Thinking big picture, Justin hopes that, through creating relationships between Xavier and coffee-producing communities, students might have a chance to visit producers and children in farming families might have more opportunities to receive a higher education.
“What I find truly commendable is this is the way Xavier is willing to rethink how they spend their coffee dollars,” Justin said. “Instead of just spending it with a national brand…they’re saying ‘Well, what if we think more about the individual or the person at the end of this supply chain and choose to spend our money that way?’ And I think the potential is really huge in the long term.”
Ultimately, the partnership with Carabello Coffee is important for both sides. For Carabello, the partnership meant making an even greater change. For Xavier, serving Carabello’s coffee meant committing to a company that believes in community, philanthropy and quality.
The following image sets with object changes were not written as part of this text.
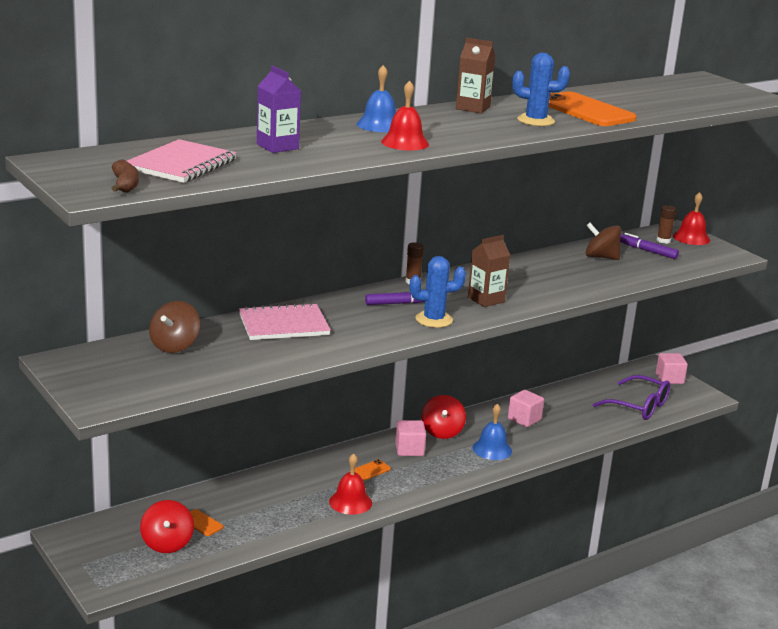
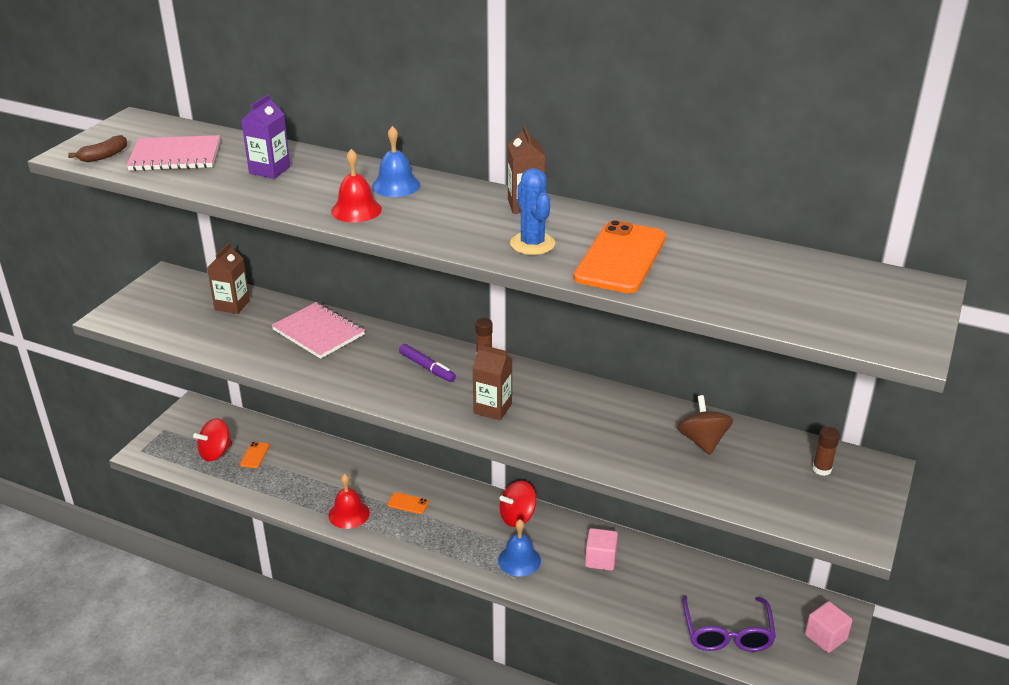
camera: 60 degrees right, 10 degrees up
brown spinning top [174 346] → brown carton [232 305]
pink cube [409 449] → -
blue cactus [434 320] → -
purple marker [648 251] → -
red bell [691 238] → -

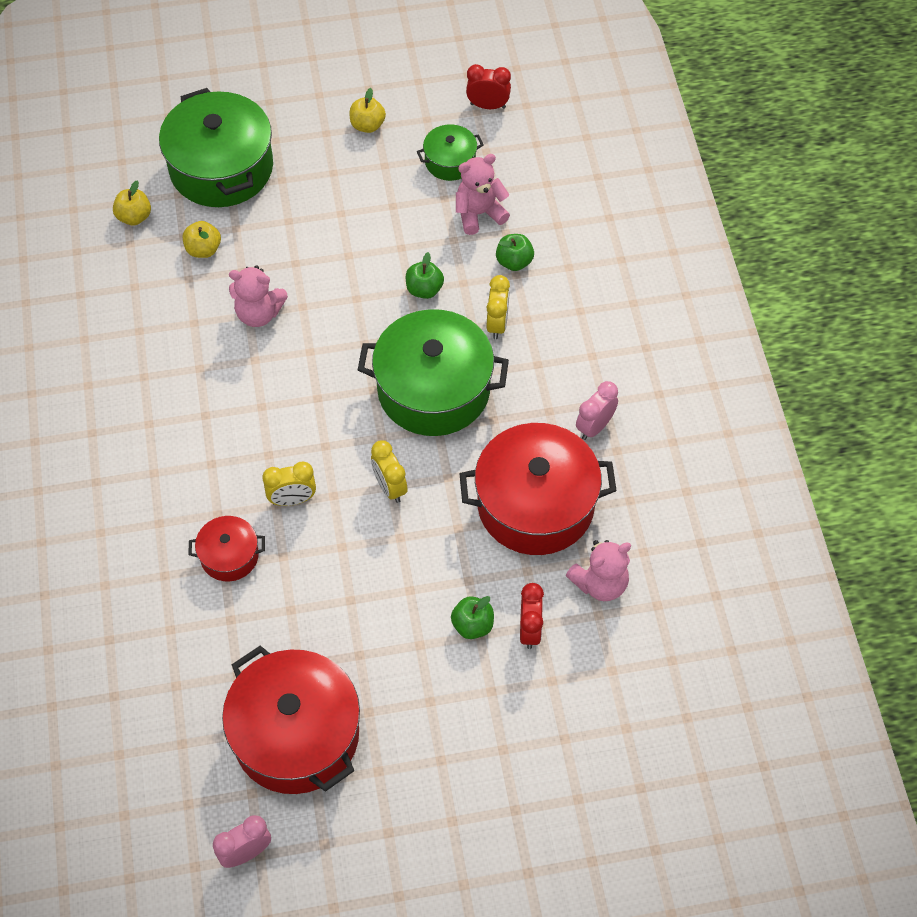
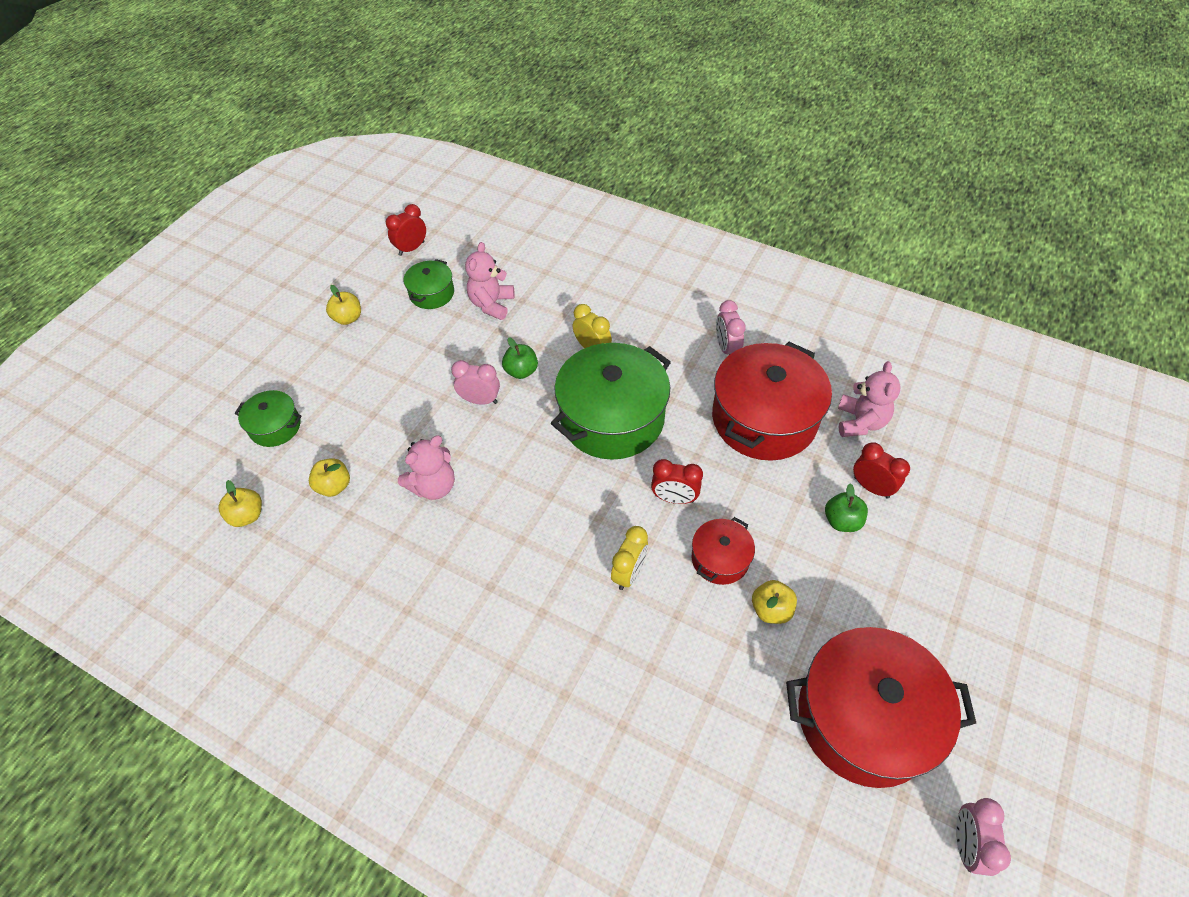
camera: 50 degrees left, 5 degrees down
green pot [221 168] → green pot [275 427], x0.49
- → pink clock [480 400]
yellow clock [390 487] → red clock [674 498]
red pot [229 556] → red pot [720 559], moved
- → yellow apple [771 609]
green apple [514 262] → -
“We don’t say yes to everybody,” Justin said. “We don’t just serve our coffee anywhere. We want to work only with other companies that value our brand, our quality levels, that are willing to commit…
“It’s one thing to have a cool local coffee shop. That’s great. But cool local coffee shops just don’t go through a lot of coffee…The potential to impact people’s lives is much greater when you start tapping into these larger institutions. You can make a bigger impact.”
Justin is excited to get involved with students at Xavier. Carabello Coffee will be at the farmer’s market on Sept. 27 doing tastings and plans to host events on campus to connect with the Xavier community.